Thanks huntin1. What do you mean "brush them in"?

Del


----------



## huntin1 (Nov 14, 2003)

Most blinds come with loops or ties so that you can attach brush, tufts of grass, cattails, whatever is handy to the outside of the blind. It's just added camo that helps the blind blend in to the area.

Also, most blinds come with a black coating inside, wear block, including a face mask, deer will have a harder time seeing you in there if you do.

huntin1


----------



## DelSnavely (Oct 17, 2007)

I didn't know they had ties to attach brush and stuff. That's good advice to wear black inside the blind. I planned on wearing camo. This blind also has shoot through window covers. I have a problem believing that they won't deflect the arrow in some way. Have you ever shot through these? I can't wait to get it and try it out. It's getting chillie here in ND, but it will be a lot colder by the time I get it and a chance to use it.

Del


----------



## snow123geese (Feb 3, 2008)

DelSnavely said:


> This blind also has shoot through window covers. I have a problem believing that they won't deflect the arrow in some way. Have you ever shot through these?
> Del


I dont own this blind that you bought but, 
I haven't had a problem with the shoot through mesh on my ground blinds. My arrows haven't deflected at all when I have shot out of the blinds.

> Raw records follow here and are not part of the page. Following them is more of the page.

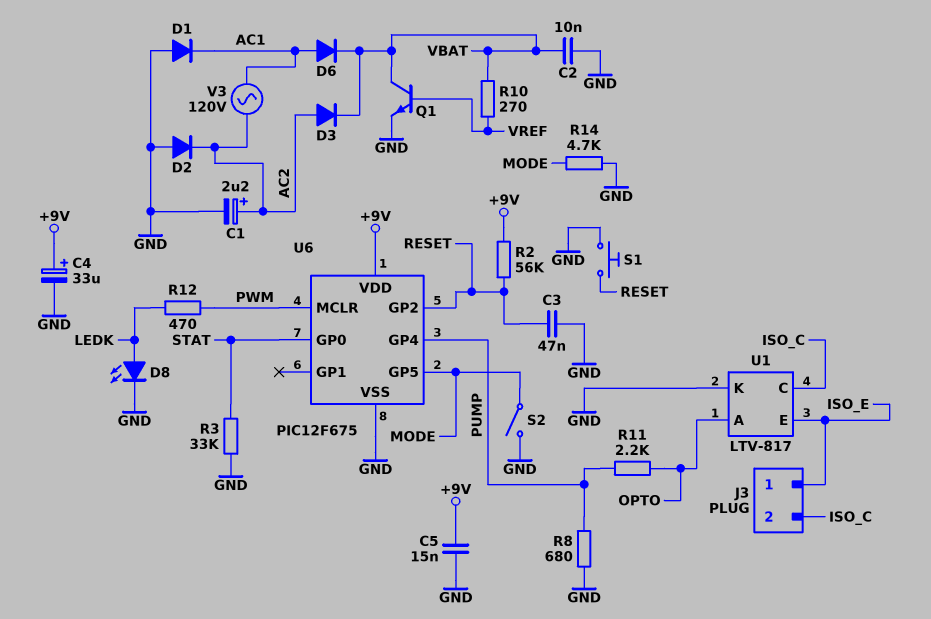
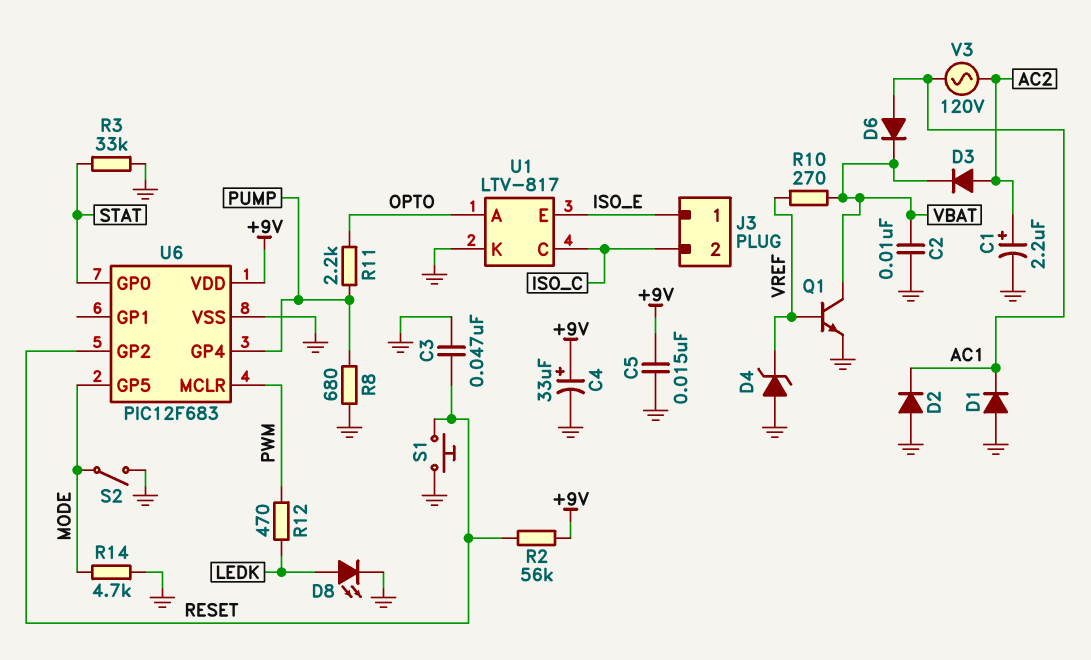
D2: diode (A GND, K AC2) -> diode (A GND, K AC1)
D4: none -> zener (A GND, K VREF)
U6: PIC12F675 -> PIC12F683

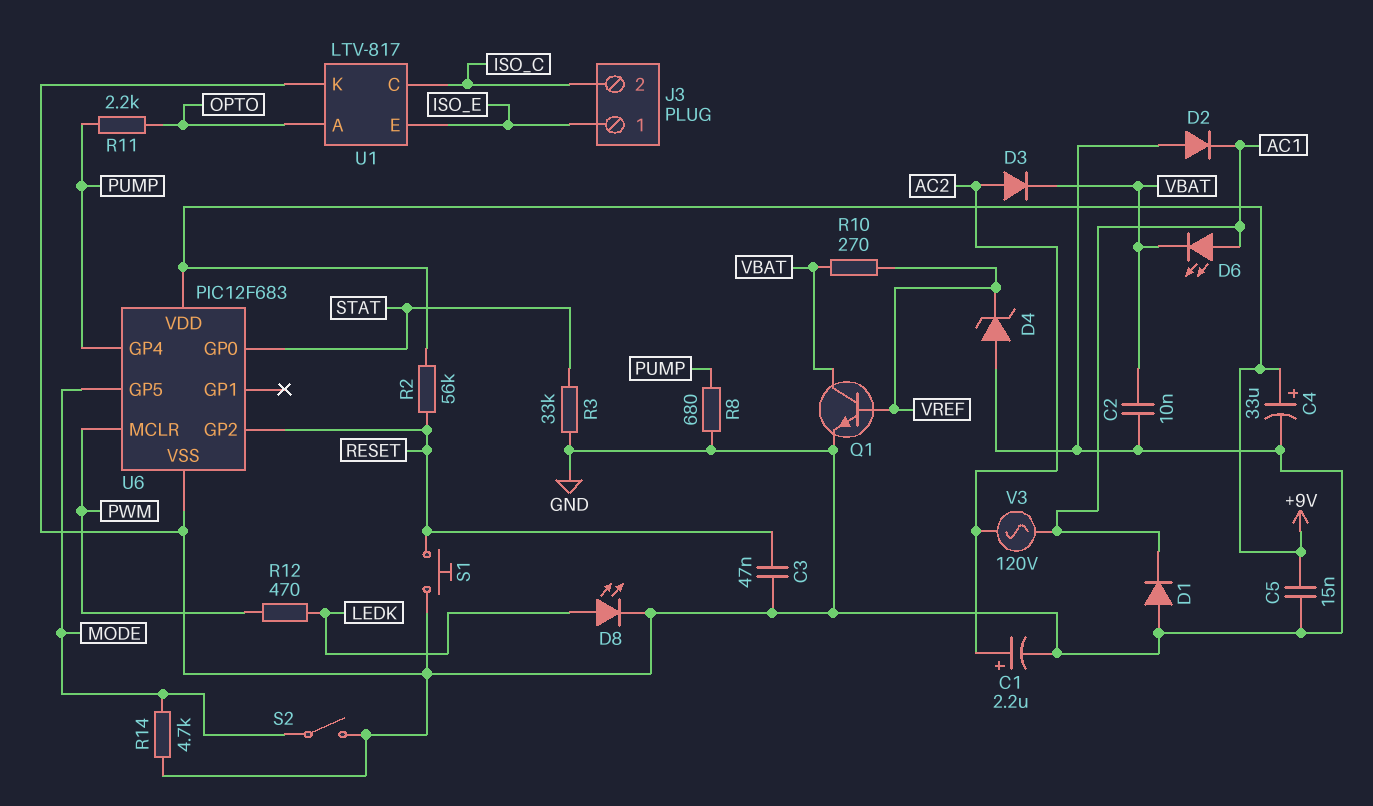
D6: diode (A AC1, K VBAT) -> LED (A AC1, K VBAT)

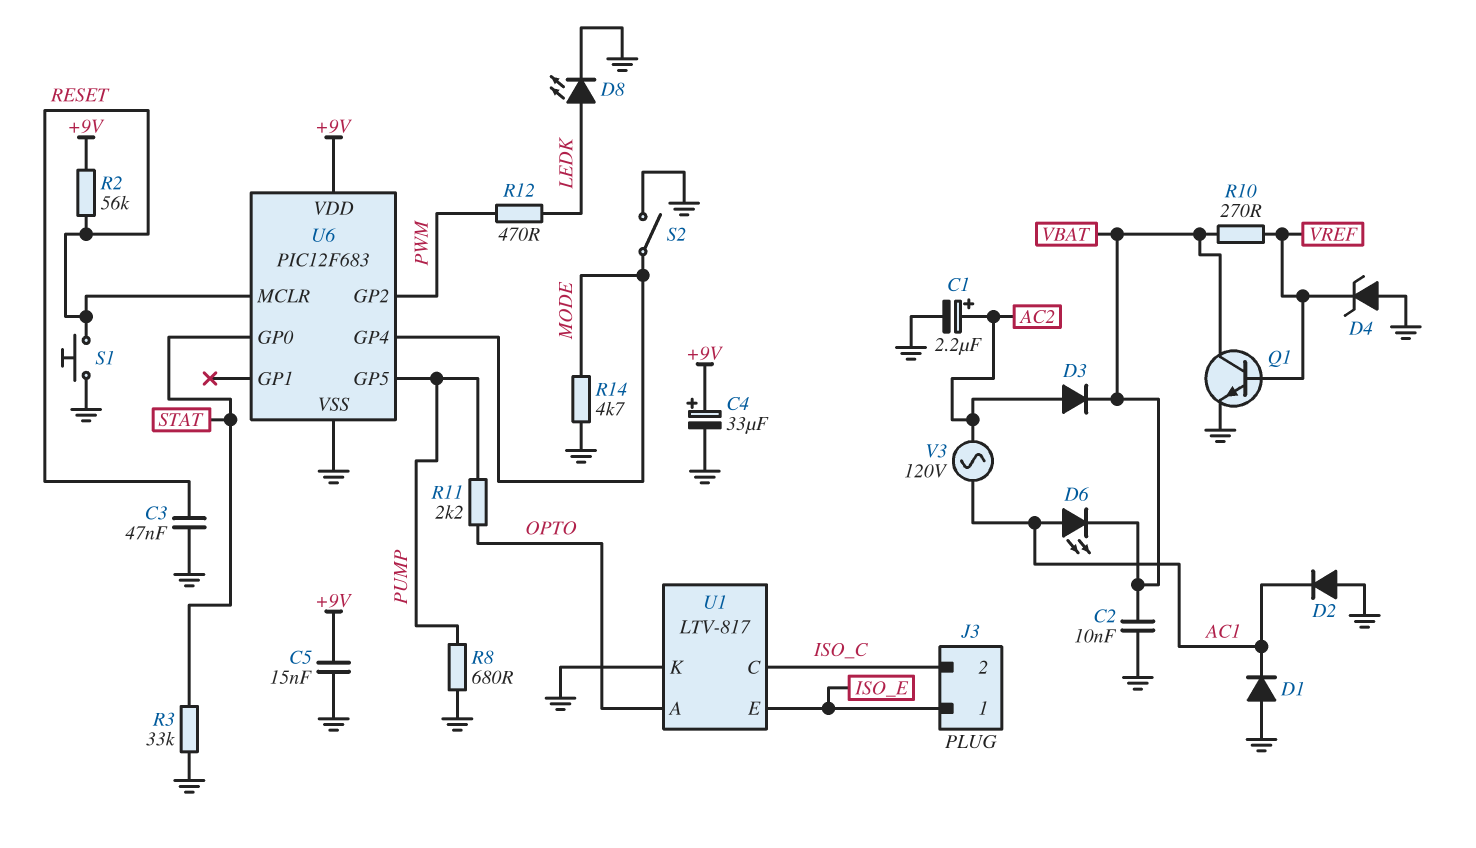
U6 pin GP2: RESET -> PWM
U6 pin GP4: PUMP -> MODE
U6 pin GP5: MODE -> PUMP
U6 pin MCLR: PWM -> RESET

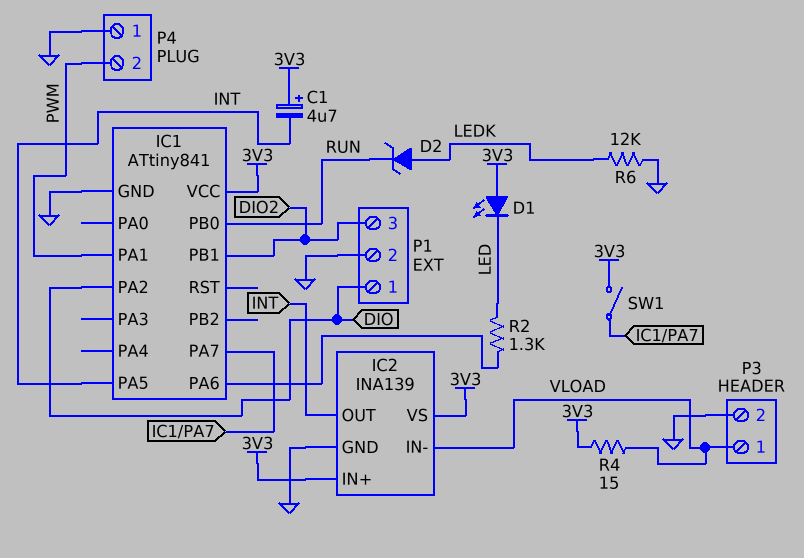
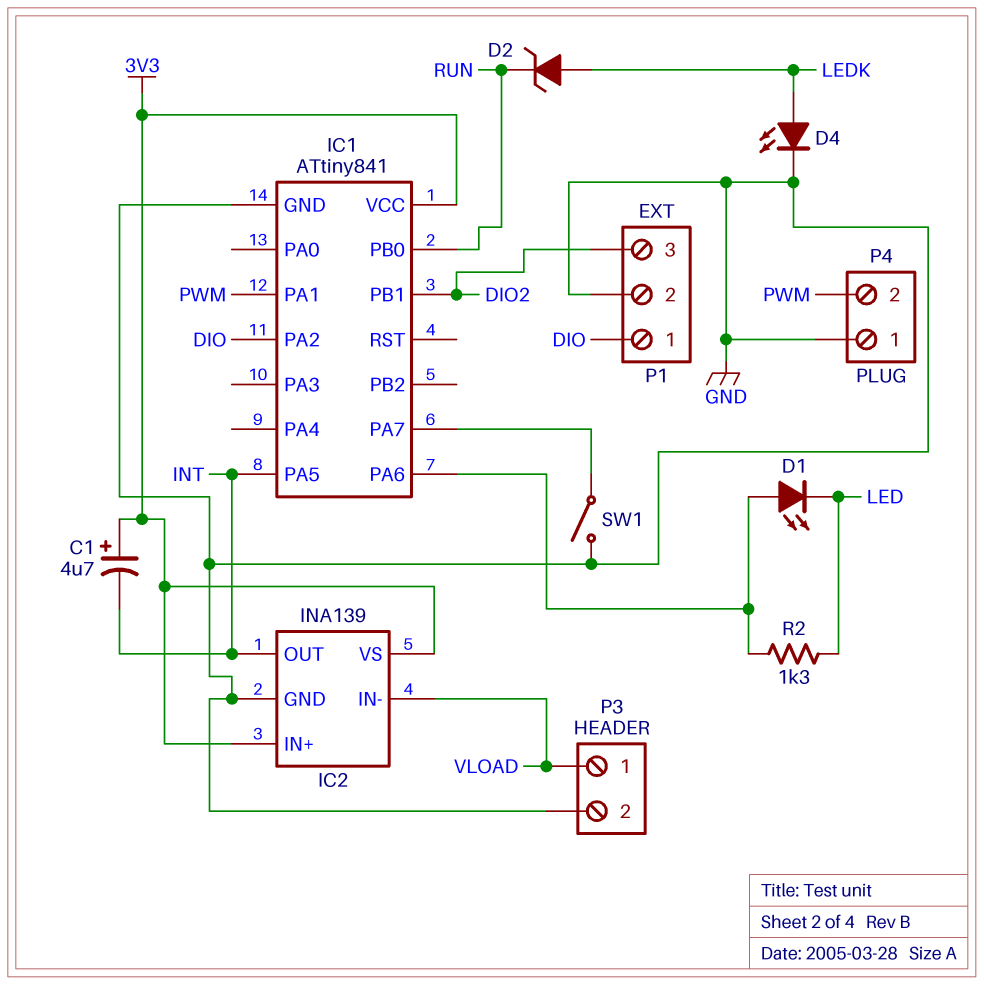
D1: LED (A 3V3, K LED) -> LED (A IC1/PA6, K LED)
D4: none -> LED (A LEDK, K GND)
R4: 15 (3V3, VLOAD) -> none
R6: 12k (GND, LEDK) -> none
SW1: switch (3V3, IC1/PA7) -> switch (GND, IC1/PA7)

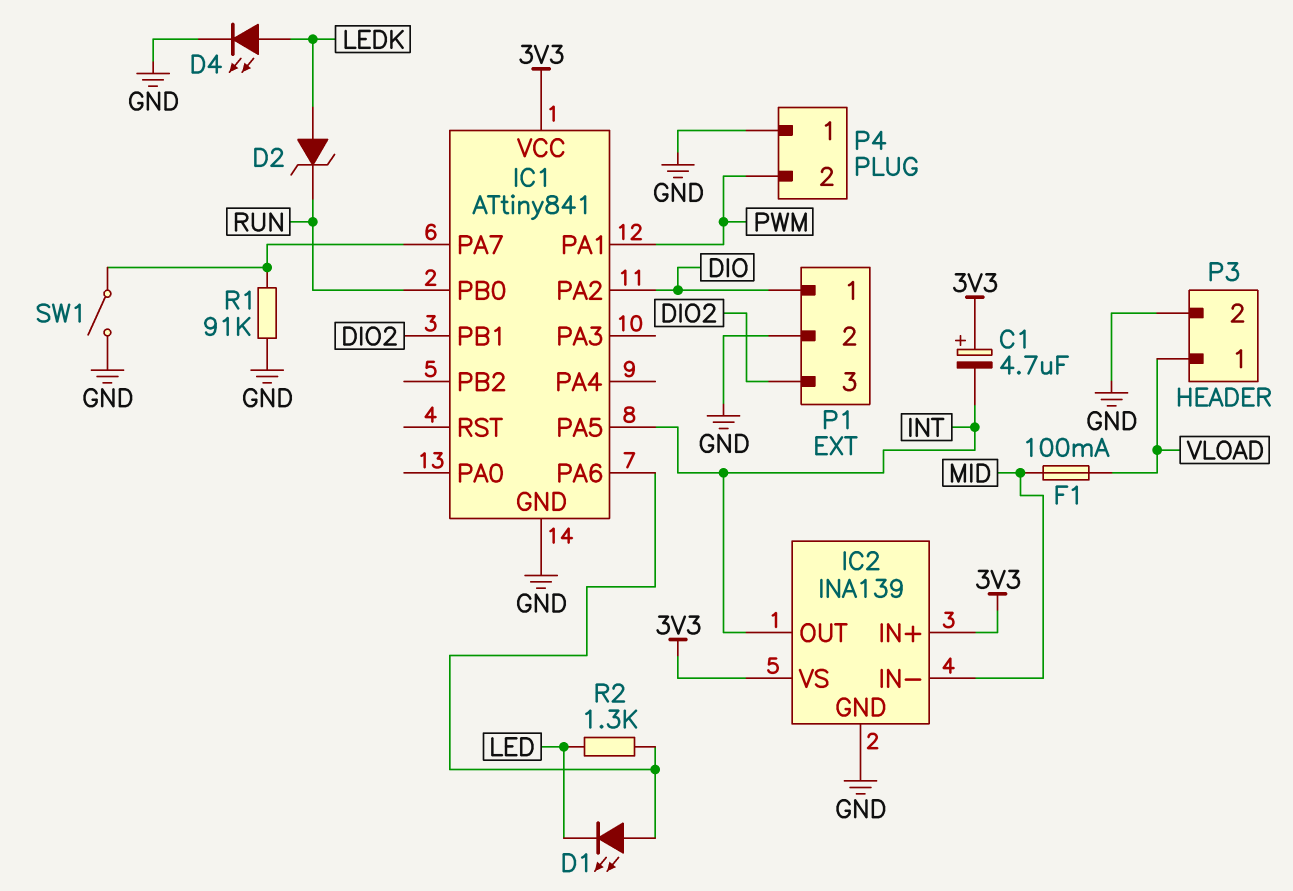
F1: none -> 100mA (MID, VLOAD)
IC2 pin IN-: VLOAD -> MID
R1: none -> 91k (GND, IC1/PA7)

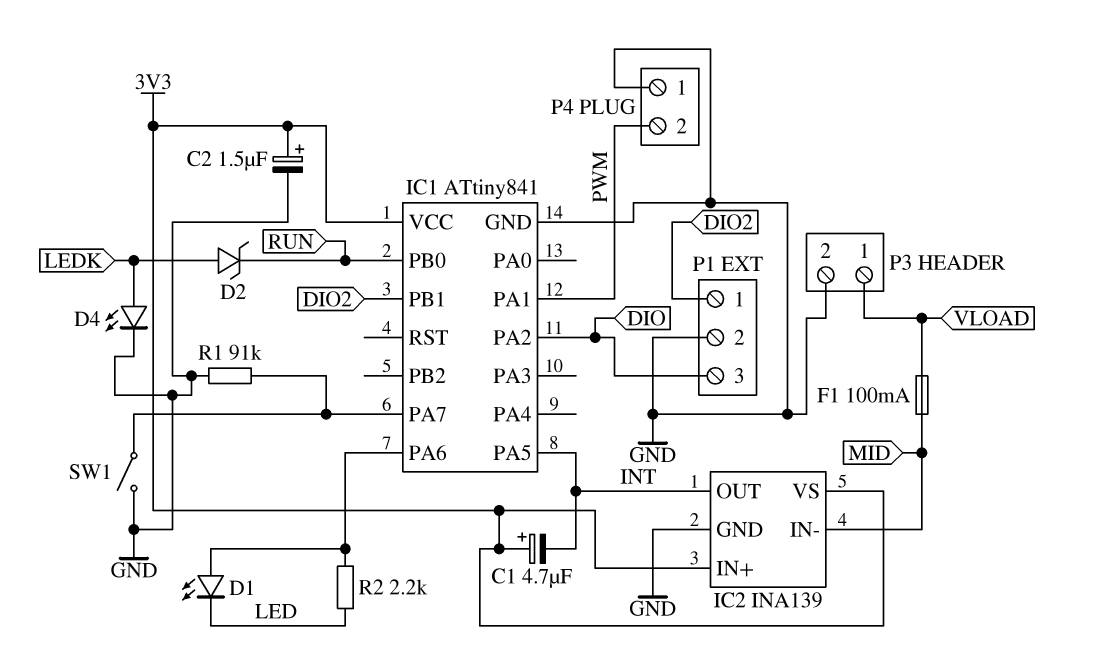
C2: none -> 1.5uF (plus 3V3, minus GND)
P1 pin 1: DIO -> DIO2
P1 pin 3: DIO2 -> DIO
R2: 1.3k (IC1/PA6, LED) -> 2.2k (IC1/PA6, LED)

But, just to be safe I would practice out of it first to make sure your arrows don't deflect. I know they make replaceable windows and I don't think they are too expensive.


----------



## DelSnavely (Oct 17, 2007)

snow123geese said:


> I dont own this blind that you bought but,
> I haven't had a problem with the shoot through mesh on my ground blinds. My arrows haven't deflected at all when I have shot out of the blinds.
> 
> But, just to be safe I would practice out of it first to make sure your arrows don't deflect. I know they make replaceable windows and I don't think they are too expensive.


Thanks Snow, I'll do that. If this thing is as good as it says, I'll be using it for all kinds of hunting. It may be the most used piece of equipment I have in short order...lol

Del


----------



## huntin1 (Nov 14, 2003)

I'm not sure if the penthouse has ties for brush, most blinds do. If it doesn't just lean the branches and stuff up against it and cover it the best you can. It doesn't take too much, just hide the general shape.

I shoot thru the mesh with no problem, but I'm using a compound. The long bow is a bit slower but I don't think it will bother much. Snow gave good advice, try a few before you hunt with it.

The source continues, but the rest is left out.